Last evening PBS re-broadcast the superb documentary “The Rape of Europa”, a two-hour film on the Nazi pillaging of public and private art collections across the continent, and their destruction of the world’s architectural and artistic patrimony. Based on the fascinating book by Lynn Nicholas, I wrote about this series when it aired previously. Among the many remarkable stories was that of a little French librarian whose work as a sort of art spy eventually led to the restitution of numerous works to the families and institutions whose pieces had been stolen. (N.B. I am still dumbfounded by the fact that no one has yet, to my knowledge, made a film about the life and exploits of Mme. Valland: what a story there is to tell about her heroism.)
During the course of re-watching the film, another detail caught my attention which I had not focused on previously. In all sincerity, both the book and the documentary are so chock-full of remarkable stories – sometimes horrific, sometimes inspiring – that the mind does not know where to focus, so overwhelming is the subject matter and the stories that are being told. In this particular instance however, the filmmakers made reference to the fact that, surely unbeknownst to many, the U.S. Army collected and archived an enormous amount of paintings by Nazi-approved artists, often portraits of Hitler and his henchmen.

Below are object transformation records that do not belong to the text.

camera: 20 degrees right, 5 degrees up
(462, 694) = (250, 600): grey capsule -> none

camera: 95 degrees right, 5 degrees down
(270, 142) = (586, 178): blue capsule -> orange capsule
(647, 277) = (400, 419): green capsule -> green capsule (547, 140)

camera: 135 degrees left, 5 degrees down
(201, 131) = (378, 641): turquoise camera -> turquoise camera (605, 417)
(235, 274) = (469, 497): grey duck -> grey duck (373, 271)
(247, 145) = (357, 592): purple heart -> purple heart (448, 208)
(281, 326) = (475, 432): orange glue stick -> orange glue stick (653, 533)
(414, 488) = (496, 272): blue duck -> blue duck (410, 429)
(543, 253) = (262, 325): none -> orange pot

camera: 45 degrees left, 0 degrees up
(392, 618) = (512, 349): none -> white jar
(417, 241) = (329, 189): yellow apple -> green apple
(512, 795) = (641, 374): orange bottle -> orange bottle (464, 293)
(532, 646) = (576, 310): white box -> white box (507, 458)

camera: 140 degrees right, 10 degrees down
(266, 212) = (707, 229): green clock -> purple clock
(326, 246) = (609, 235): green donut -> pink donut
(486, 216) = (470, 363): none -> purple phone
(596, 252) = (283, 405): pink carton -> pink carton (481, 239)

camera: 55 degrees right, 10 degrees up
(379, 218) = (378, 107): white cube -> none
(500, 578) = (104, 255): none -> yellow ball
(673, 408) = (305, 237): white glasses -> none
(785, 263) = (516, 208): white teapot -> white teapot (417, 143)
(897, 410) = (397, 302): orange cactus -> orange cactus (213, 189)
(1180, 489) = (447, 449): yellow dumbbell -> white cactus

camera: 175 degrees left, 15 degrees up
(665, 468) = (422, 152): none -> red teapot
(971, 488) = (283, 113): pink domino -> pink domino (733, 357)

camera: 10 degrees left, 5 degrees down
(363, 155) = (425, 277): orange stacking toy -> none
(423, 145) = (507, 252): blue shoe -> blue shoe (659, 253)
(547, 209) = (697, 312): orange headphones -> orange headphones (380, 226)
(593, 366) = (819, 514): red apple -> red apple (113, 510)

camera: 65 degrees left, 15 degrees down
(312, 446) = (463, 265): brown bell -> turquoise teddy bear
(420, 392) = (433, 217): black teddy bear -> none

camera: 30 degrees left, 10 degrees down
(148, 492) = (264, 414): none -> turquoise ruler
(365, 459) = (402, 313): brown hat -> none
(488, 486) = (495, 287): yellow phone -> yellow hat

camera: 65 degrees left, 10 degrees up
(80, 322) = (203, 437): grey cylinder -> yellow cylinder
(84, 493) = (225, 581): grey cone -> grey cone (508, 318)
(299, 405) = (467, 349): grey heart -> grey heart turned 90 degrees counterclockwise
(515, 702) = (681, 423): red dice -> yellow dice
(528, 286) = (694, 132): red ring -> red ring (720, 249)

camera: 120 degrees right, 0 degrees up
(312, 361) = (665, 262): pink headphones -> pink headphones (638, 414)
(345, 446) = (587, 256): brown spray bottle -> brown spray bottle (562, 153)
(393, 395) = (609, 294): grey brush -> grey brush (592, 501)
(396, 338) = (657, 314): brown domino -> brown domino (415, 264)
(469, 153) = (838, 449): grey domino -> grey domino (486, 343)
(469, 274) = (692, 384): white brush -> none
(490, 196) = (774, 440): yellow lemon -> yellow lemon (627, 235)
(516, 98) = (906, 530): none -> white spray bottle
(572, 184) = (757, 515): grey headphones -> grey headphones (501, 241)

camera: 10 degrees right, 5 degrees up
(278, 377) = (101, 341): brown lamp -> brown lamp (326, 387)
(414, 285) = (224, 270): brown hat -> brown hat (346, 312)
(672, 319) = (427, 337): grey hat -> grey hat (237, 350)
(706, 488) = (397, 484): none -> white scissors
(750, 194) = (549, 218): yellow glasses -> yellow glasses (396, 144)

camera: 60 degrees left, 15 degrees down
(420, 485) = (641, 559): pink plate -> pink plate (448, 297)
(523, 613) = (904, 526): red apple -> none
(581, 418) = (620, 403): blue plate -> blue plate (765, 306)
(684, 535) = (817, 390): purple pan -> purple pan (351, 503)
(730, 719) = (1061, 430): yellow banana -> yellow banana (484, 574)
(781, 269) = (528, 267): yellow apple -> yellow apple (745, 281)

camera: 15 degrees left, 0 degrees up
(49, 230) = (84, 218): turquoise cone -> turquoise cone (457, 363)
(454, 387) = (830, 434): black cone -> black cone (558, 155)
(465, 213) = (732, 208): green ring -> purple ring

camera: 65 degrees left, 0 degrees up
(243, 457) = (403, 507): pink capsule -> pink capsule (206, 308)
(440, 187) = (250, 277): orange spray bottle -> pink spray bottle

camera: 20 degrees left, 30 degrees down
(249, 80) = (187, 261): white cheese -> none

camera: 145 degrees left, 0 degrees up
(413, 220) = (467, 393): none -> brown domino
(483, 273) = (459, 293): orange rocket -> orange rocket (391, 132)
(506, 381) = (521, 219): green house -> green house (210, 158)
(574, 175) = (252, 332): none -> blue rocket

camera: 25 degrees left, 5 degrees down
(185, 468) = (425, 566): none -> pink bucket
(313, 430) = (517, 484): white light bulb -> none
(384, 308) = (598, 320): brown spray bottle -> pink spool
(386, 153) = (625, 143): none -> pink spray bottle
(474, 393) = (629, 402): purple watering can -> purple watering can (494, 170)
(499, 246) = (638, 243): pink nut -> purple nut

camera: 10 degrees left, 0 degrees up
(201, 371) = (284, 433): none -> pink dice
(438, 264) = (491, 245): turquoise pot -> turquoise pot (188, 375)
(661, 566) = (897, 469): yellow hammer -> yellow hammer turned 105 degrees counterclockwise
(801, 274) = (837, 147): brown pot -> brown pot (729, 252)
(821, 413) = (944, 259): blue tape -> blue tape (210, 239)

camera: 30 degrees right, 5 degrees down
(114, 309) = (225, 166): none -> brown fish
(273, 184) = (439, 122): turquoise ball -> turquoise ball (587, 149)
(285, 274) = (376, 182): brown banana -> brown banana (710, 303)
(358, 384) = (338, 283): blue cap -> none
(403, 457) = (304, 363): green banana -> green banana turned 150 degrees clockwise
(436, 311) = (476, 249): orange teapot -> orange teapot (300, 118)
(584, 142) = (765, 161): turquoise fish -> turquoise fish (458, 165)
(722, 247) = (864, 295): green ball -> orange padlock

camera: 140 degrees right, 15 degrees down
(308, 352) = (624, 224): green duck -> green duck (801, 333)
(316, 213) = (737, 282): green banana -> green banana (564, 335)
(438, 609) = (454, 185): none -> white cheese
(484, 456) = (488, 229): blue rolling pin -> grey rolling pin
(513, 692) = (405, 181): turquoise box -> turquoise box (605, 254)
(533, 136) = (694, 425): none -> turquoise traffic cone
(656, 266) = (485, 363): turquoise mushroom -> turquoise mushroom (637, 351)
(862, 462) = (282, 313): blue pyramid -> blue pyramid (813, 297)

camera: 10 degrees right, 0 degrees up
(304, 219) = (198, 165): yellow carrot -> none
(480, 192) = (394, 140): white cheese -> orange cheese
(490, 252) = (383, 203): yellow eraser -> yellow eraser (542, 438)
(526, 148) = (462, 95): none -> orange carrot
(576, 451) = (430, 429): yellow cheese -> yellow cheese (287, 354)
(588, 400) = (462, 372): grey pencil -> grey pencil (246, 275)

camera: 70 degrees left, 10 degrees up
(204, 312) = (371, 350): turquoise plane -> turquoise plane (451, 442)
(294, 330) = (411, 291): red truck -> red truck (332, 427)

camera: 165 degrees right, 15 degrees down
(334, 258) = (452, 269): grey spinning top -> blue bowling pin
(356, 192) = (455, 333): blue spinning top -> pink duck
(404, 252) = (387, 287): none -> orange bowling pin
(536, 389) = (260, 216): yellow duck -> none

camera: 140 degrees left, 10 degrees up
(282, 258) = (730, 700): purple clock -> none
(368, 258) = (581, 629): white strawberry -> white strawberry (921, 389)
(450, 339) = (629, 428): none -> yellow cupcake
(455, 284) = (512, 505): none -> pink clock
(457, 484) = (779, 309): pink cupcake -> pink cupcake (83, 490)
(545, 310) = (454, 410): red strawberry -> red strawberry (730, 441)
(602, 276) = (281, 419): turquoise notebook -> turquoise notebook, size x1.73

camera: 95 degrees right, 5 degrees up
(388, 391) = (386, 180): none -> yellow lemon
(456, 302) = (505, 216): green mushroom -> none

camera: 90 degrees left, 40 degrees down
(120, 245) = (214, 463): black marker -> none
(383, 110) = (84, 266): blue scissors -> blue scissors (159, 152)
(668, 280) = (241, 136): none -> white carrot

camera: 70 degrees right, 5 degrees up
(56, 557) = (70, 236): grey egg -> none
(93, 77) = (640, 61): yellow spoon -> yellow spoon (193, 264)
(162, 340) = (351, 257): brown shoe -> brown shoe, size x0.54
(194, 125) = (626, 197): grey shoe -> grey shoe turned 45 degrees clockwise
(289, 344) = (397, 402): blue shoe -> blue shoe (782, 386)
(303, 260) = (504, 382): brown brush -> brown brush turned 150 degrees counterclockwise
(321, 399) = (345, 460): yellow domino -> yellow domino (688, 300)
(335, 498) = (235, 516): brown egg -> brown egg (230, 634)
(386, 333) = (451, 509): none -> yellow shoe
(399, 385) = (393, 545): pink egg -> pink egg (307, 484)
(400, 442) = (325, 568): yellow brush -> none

Readers may or may not be aware that Adolf Hitler started out life as an artist, but was denied entry to Vienna’s Academy of Fine Art since he was not a painter of any great talent. In the documentary, we are taken to a U.S. Army storage vault, where a number of watercolors by Hitler are kept in a drawer. As the camera pans around the room, we see that there are hundreds of paintings being stored there. Glimpses of just a few of them show Nazi propaganda themes and the types of happy-peasant genre paintings that all dictators, not just Hitler, usually tend to enjoy.
Perhaps not surprisingly, given the size of Hitler’s propaganda machine, after the war the efforts of American forces to get these things out of the public eye resulted in the carrying away of many thousands of pieces. These were kept in military hands for decades, until the early 1980s when the U.S. and then-West Germany came to an agreement about the return of these pieces. A committee was formed to work on the repatriation of most of the works, which in the end numbered about 6,000 pieces.
The remaining 400 pieces were kept by the United States and are archived at the U.S. Army Center of Military History and the U.S. Air Force Art and Museum Branch. As the narrator explained in the documentary, these pieces are often so polemic that the military, in its wisdom, believes they are too controversial to put on display. However, some of the works are put into appropriate exhibitions when the occasion warrants, such as for an exhibition at the Holocaust Museum or in a retrospective in one of the military museums on different aspects of World War II.
For my part, I am very happy that the U.S. military has the common sense not to put images of evil mass murderers on display, unlike those who enjoy wearing t-shirts with images of Che Guevara or displaying Warhol posters of Chairman Mao. The concealment of these images for the sake of public decency also brings home to us the great power of art to influence the human mind. Manipulation of the image can lead to remarkably inaccurate understandings of individuals.
For example, by all accounts Hitler was, in person, an undistinguished, pudgy midget; not surprising as both he and most of his Nazgul started out as a bunch of nobody-social climbers. Yet through the use of image manipulation, their propaganda art portrays them as giant, heroic figures. Similarly, consider the figure of Josef Stalin which we have been conditioned to accept as one of a giant bear of a man, as a result of the statues, portraits, and posters created of him during his reign of terror. In truth, “Uncle Joe” was only about 5 foot 6 inches tall – shorter in fact than the rather petite Harry Truman, who stood 5 foot 9 inches. This is nothing against those of shorter stature, of course, but it is often the case that smaller-scaled men of evil intent – be they Hitler, Napoleon, or other monsters of history – like to imagine themselves as being tall, and because of the power they yield no one has the courage to make fun of them to their faces.
The fact that the Nazi paintings are safely housed in military hands, away from public eyes, is a very good thing; no one wants that ridiculously tacky image of wee little Hitler dressed as a knight but looking more like St. Joan of Arc with a mustache hanging at the National Gallery. The long-term question of what to do with these Nazi works however, is an open-ended one, and one which I suspect neither I nor the contemporary readers of this blog will ever answer. Burning would be too good for them, frankly, particularly after the many wonderful things which the Nazis themselves unfortunately burned. Will future generations, perhaps a century from now, find these images too remote in time to do any harm, and take them out of storage, or will they eventually simply rot away in their drawers and cabinets?